“The bull comes out, up, with power, changing, gripping tight. He jumps up, changes. Tremendous play, tremendous combat. He threw him off, he threw him off.” Casimiro Contreras does the narration without getting tongue-tied even once, with overwhelming fluency.
One December morning, we asked him to improvise the story of a bull ride in the corral of his home in Los Ranchos of Santa Cruz, Guanacaste. In less than a minute, he had already strung together these phrases in his head, and in less than thirty seconds, he had already said them all in his throaty voice.
He had warned us beforehand that he was born “with the vocation of not getting tongue-tied in front of a microphone.” And he didn’t lie to us.
Casimiro has been narrating bull riding in the province for 36 years. For thirty of those years, he has done it consecutively at the National Typical Fiestas.
During a municipal council session, council member Jorge Leal described him as one of the great celebrities of the canton and the festivities, which attract thousands of Guanacastecans and foreigners annually to the Plaza Lopez bull ring.
I can’t imagine the Santa Cruz fiestas without the voice of Mr. Casimiro,” says a comment on a video on Facebook in which he goes out crossing himself twice before kicking off a bull riding event at the National Typical Fiesta.
Today, sitting in a wooden chair under a mango tree, Casimiro tells us about his life beyond the bull ring.

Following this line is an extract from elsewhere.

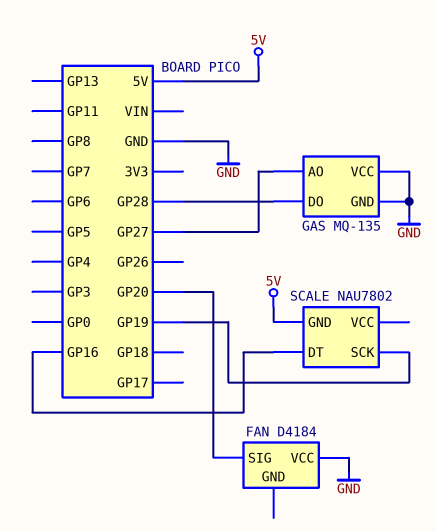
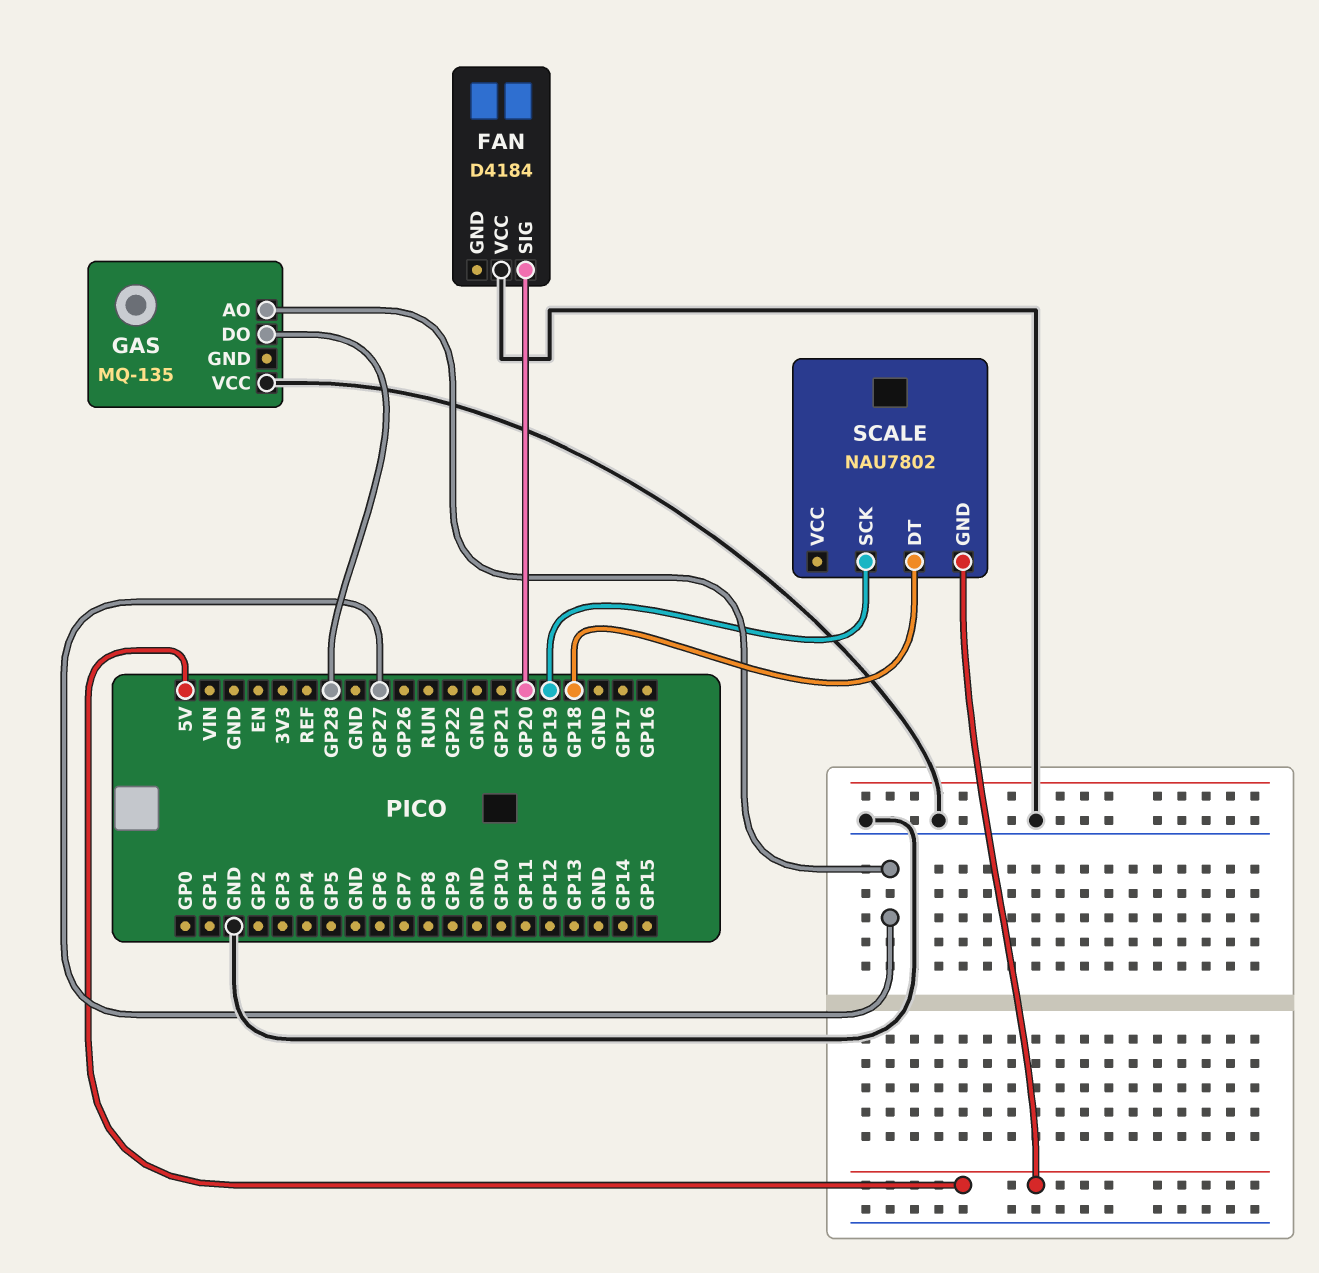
GAS pin GND: GND -> none
SCALE pin DT: GP16 -> GP18

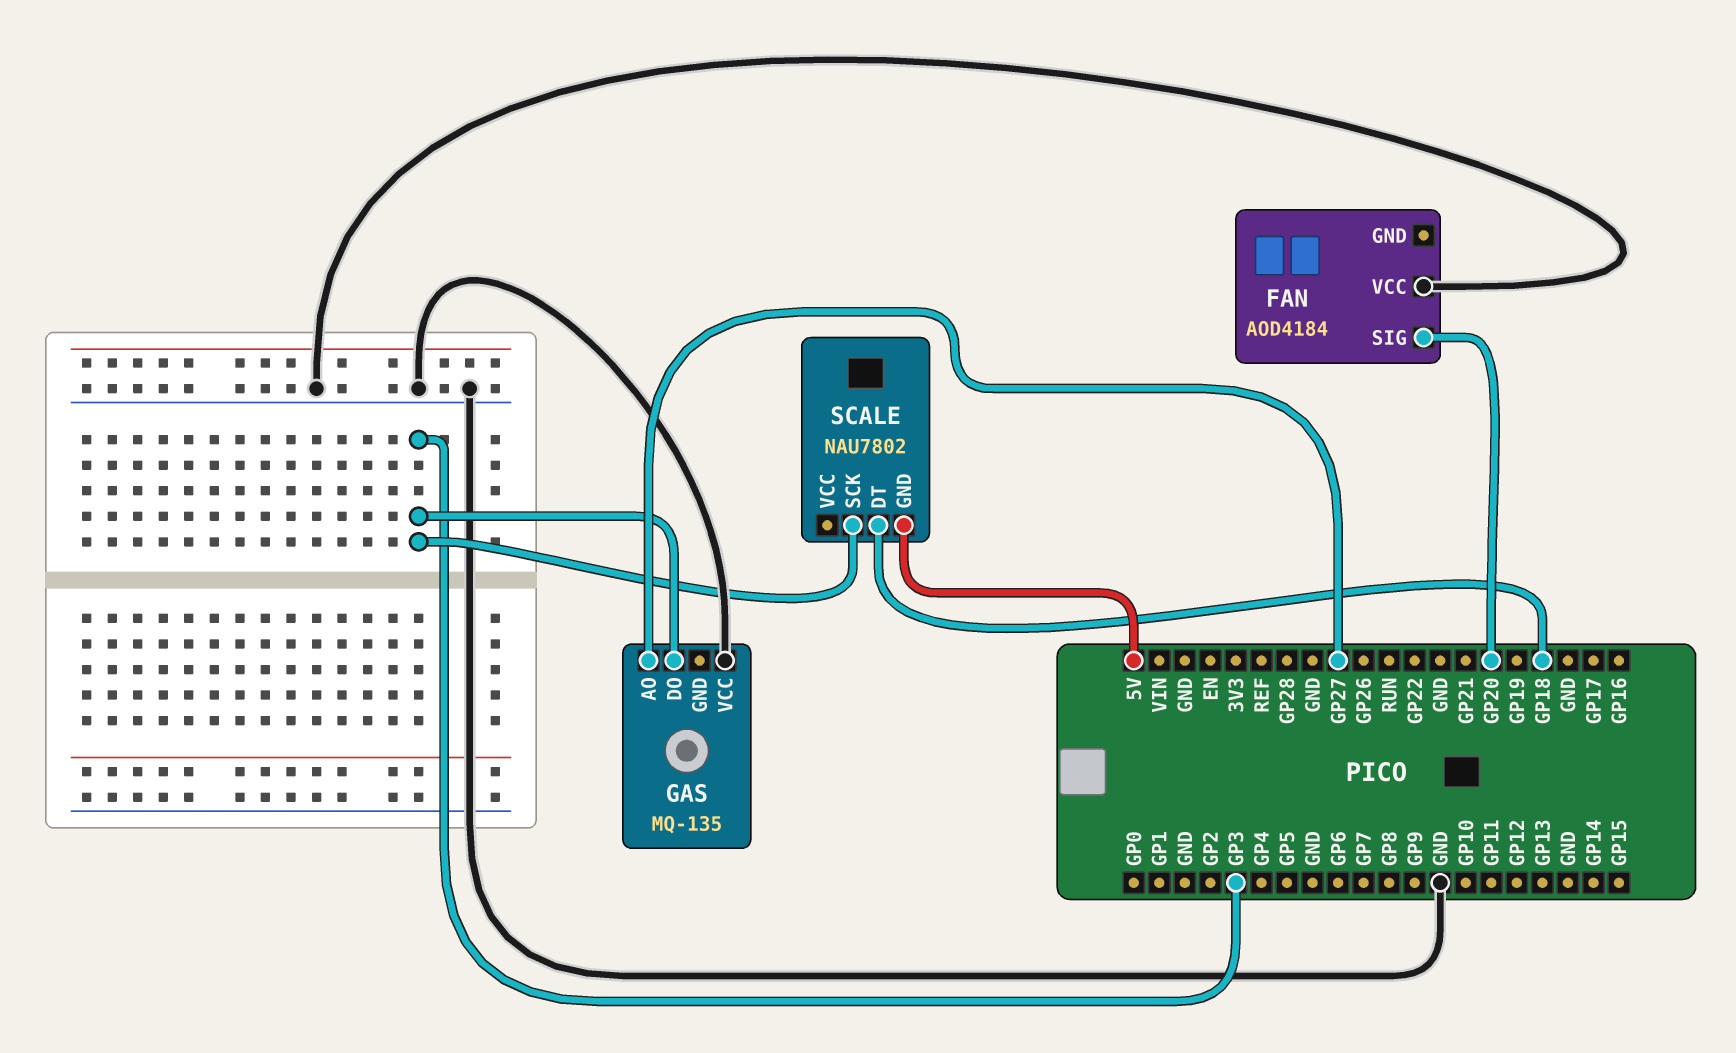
FAN: D4184 -> AOD4184
GAS pin DO: GP28 -> GP3
SCALE pin SCK: GP19 -> GP3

He says he started off earning ¢4 per day as a day laborer. “I was about 13 years old and was already using a machete at the La Pinta ranch, here in Santa Cruz,” he reminisces, reclined in the chair, wearing rubber boots and a typical Costa Rican brimmed hat called a chonete that covers his gray and white curly hair.
He remembers undergoing great economic hardship throughout his childhood and adolescence. He swore to himself that, if he had a family one day, he would do everything possible so that they wouldn’t experience what he had to go through.

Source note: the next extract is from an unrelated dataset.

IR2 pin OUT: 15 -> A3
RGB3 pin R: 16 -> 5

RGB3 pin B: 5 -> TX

“In my sixth grade photo, I appear with pants that my grandfather bought me and all of my big feet on the ground because I didn’t know what a pair of shoes was.“
So, from that moment, he says he planned everything he could. He did odd jobs and was a mason before starting with the employer where he worked until he retired five years ago as work inspector for the Ministry of Public Works and Transportation (MOPT).

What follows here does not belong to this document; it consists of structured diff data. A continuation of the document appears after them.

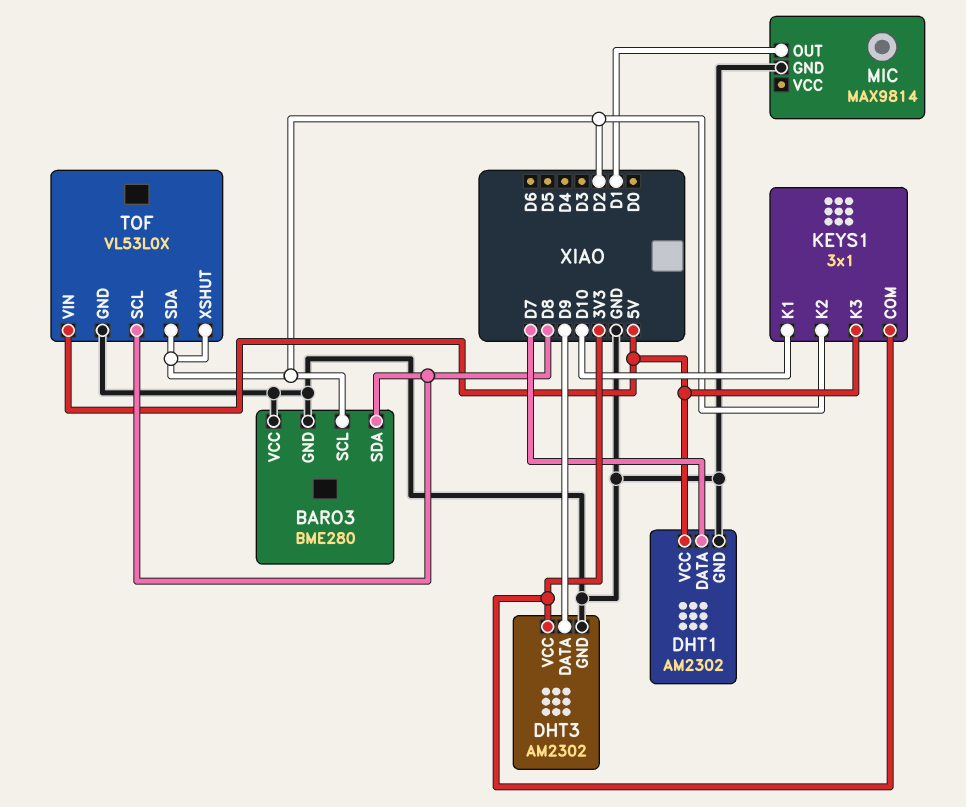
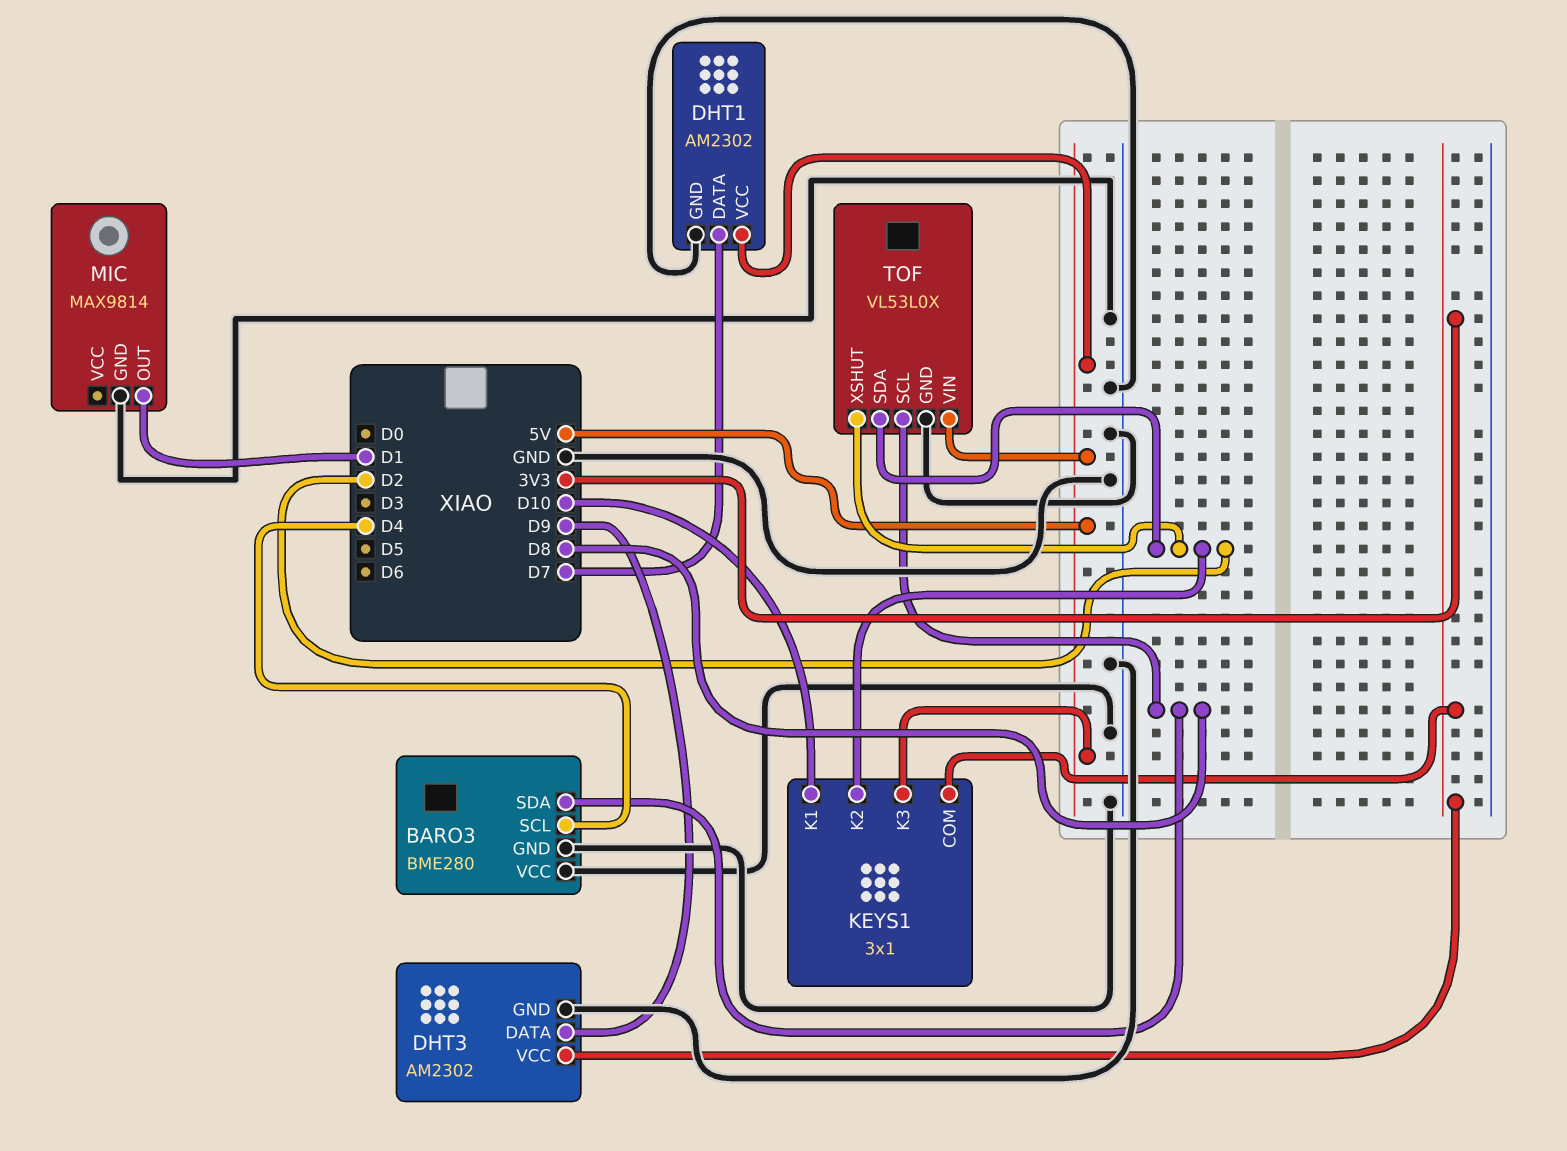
BARO3 pin SCL: D2 -> D4

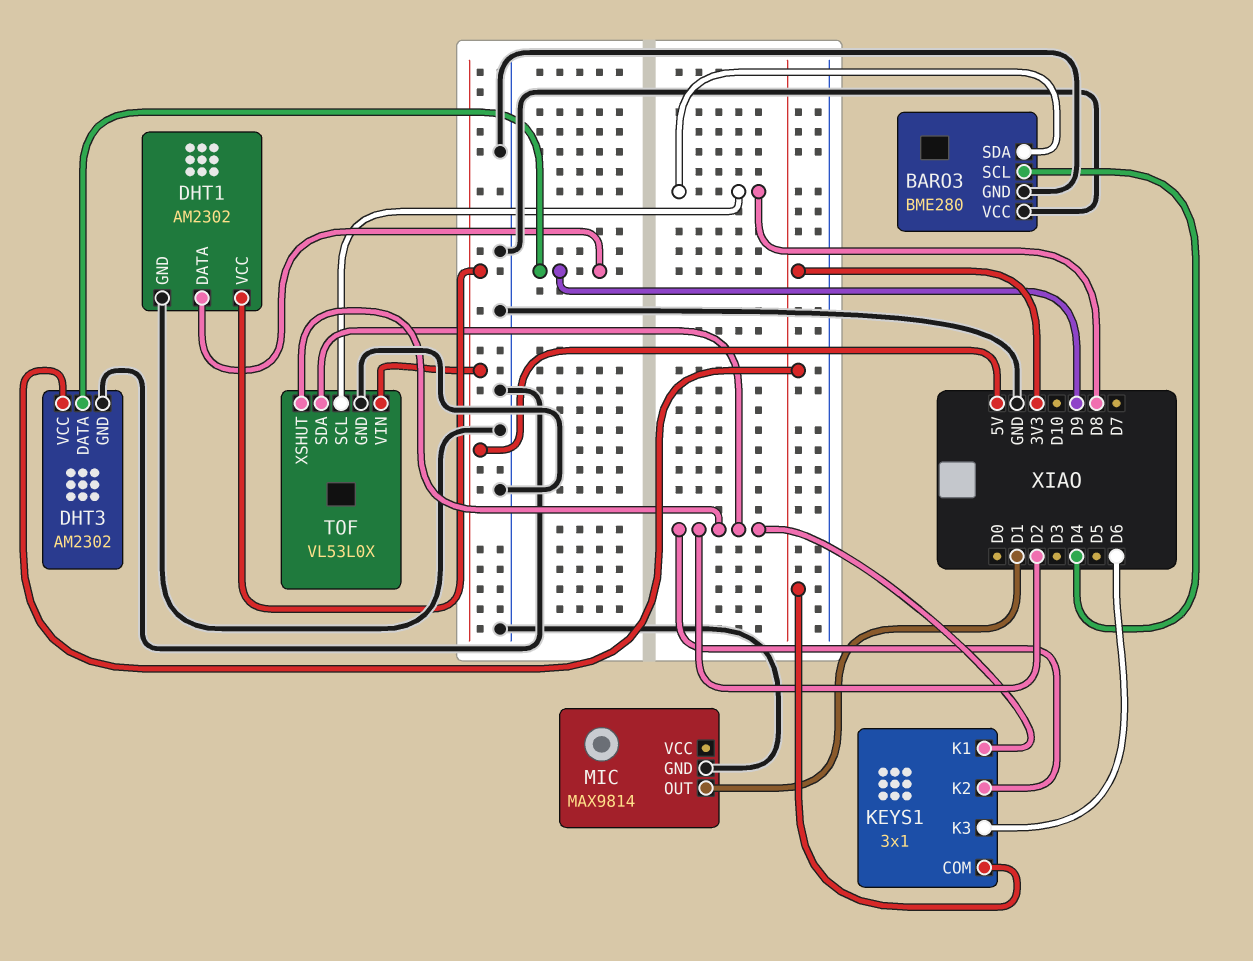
DHT1 pin DATA: D7 -> D9
KEYS1 pin K1: D10 -> D2
KEYS1 pin K3: 5V -> D6

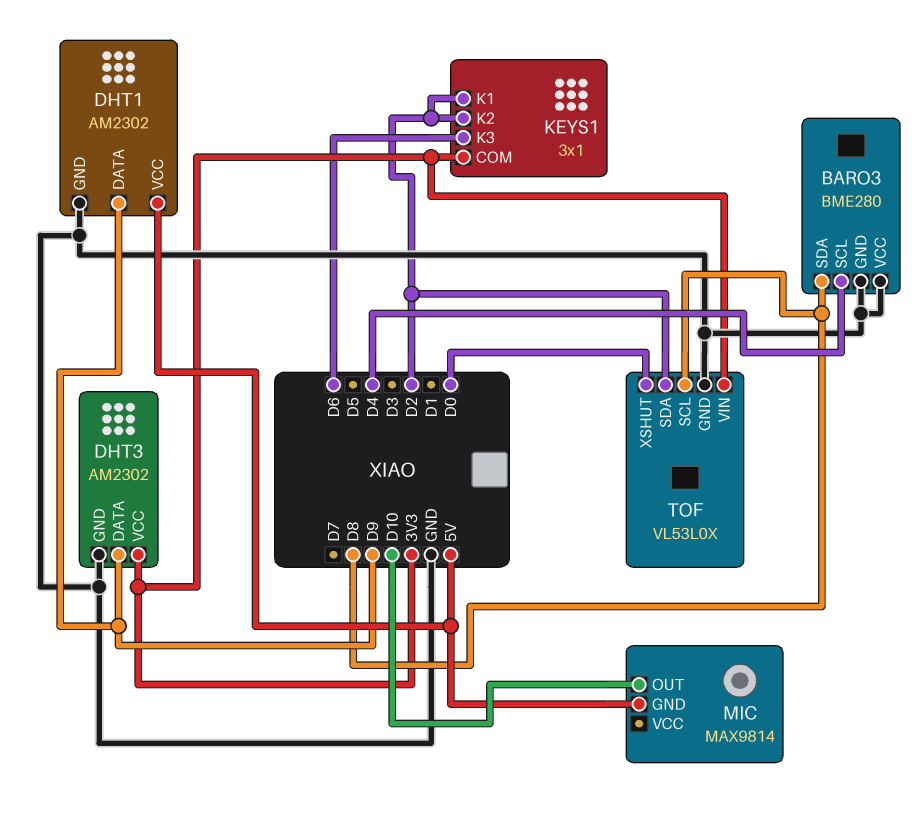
MIC pin GND: GND -> 5V
MIC pin OUT: D1 -> D10
TOF pin VIN: 5V -> 3V3
TOF pin XSHUT: D2 -> D0

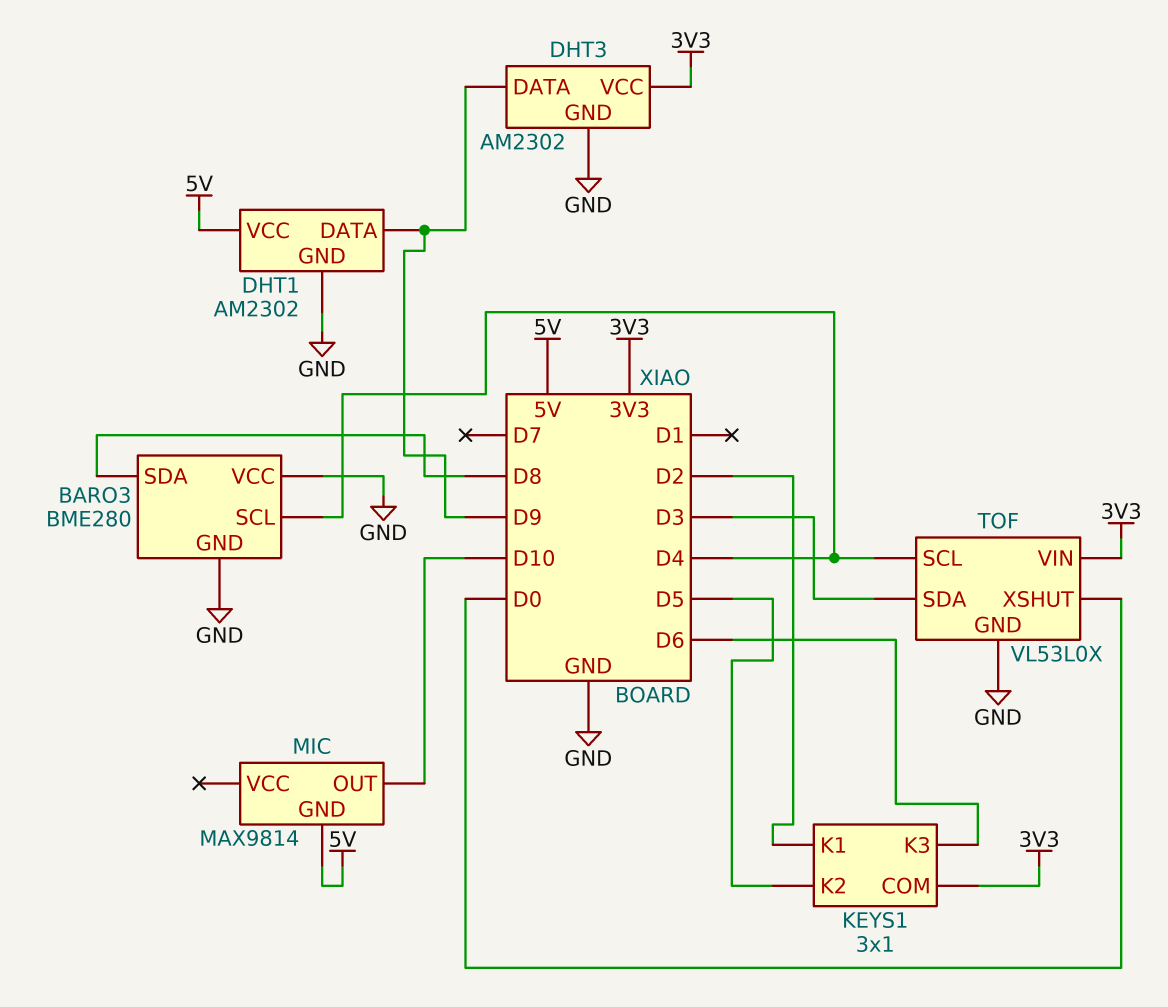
KEYS1 pin K2: D2 -> D5
TOF pin SCL: D8 -> D4
TOF pin SDA: D2 -> D3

He worked for MOPT for 31 years, climbing up through all of the positions until he could not go any farther because technicians, engineers or architects were next and he only had a sixth grade education. But still, he is proud of how far he got.
To him, the two children he planned to have, because that was how many he could support, are the greatest reflection of his effort.
The Big Day
Before, around the 80’s, they played around with bulls in a plaza. Casimiro recalls that the spectators just watched as people ran away because the bull was coming but nobody knew what was going on.
I said, here there is a lack of passion, someone who says what color the bull is, what race it is, what its name is, who is riding it. And I started to liven up the bulls with a megaphone with flashlight batteries,” he speaks as a smile brings out two large creases from his nose to his chin.
With ¢75,000 (about $150) that an uncle lent him, he bought his first technical equipment: an amplifier and a microphone. Huacas and Villarreal were the first towns that hired him to announce their bull riding events.
He spent five years announcing in villages before he was able to do it at some national typical fiestas.
“Don Emel died, who was the person who announced every year. He was an iconic voice. Then they went out to look for a substitute,” he says, getting more and more restless, like someone who can’t sit still for a long time.
Casimiro learned all the technical vocabulary of large landowners: the terms for a bay colored bull, a black sorrel, a bull with horns that curve in, a calf. His knowledge is due to “them.”
“I used to go to the oldest landowners and I would spend up to six hours extracting all that information from them. I thought, “If they die, they take all that knowledge with them,” so I tried to absorb everything I could.”
Casimiro was picking up more commentator jobs while still being a MOPT inspector.
In 2003, Channel 7 invited him to be the bull riding commentator at the Zapote fiestas and presented him as “El Gamonal de la Bajura” (The Chieftain of the Lowlands), a nickname he has adopted since then and repeats in each commentary.
“[Gamonal] means overseer, like the person who gives orders on a ranch. It’s annoying to many, but what we do is very professional,” he states, adjusting a faded shirt that once served as the uniform for his company, Sonido Fiestero (Party Sound), the flavor of the lowland.
That day, he says that the channel’s announcers asked him if getting to be a commentator for a bull run in San Jose was the greatest moment in his career behind a microphone. “I was flattered, but no way. Narrating the national typical [fiestas of Santa Cruz] was the most beautiful thing that ever happened to me.”
“Santa Cruz is a monster. It is nerve-racking. I explain it better this way: even 20 years after the first time I narrated a bull ride in the typical fiestas, five bulls had to take their turns for me to start to calm my nerves,” he says, more and more on the edge of the seat.
Casimiro knows that typical bull riding risks the lives of the riders who get on the bulls without helmets or vests. He also recognizes the atmosphere of alcohol and machismo that revolves around the bullfighting world, sometimes with songs, verses and jokes loaded with stereotypes about how women and men should be.
He says that he doesn’t drink alcohol and that this is part of the formula to have his voice almost intact after decades of announcing, but he thinks that this environment is part of a package of customs and traditions that “cannot be denied.”
“I can tell you that if someone asks me not to play a song because it is offensive, I don’t play it. I also believe that women are respected. My line is respect,” he says, ready to wrap up the almost two hours of conversation.
For this Santa Cruz idiosyncrasy, Casimiro predicts that the bull riding will exist for many years to come and that his role as commentator will be replicated by one of the children who visit the bullring today.
“I’ve heard parents tell me, ‘Don Casimiro, where is the Sonido Fiestero that my kid wants to go to?’ That gives me hope.”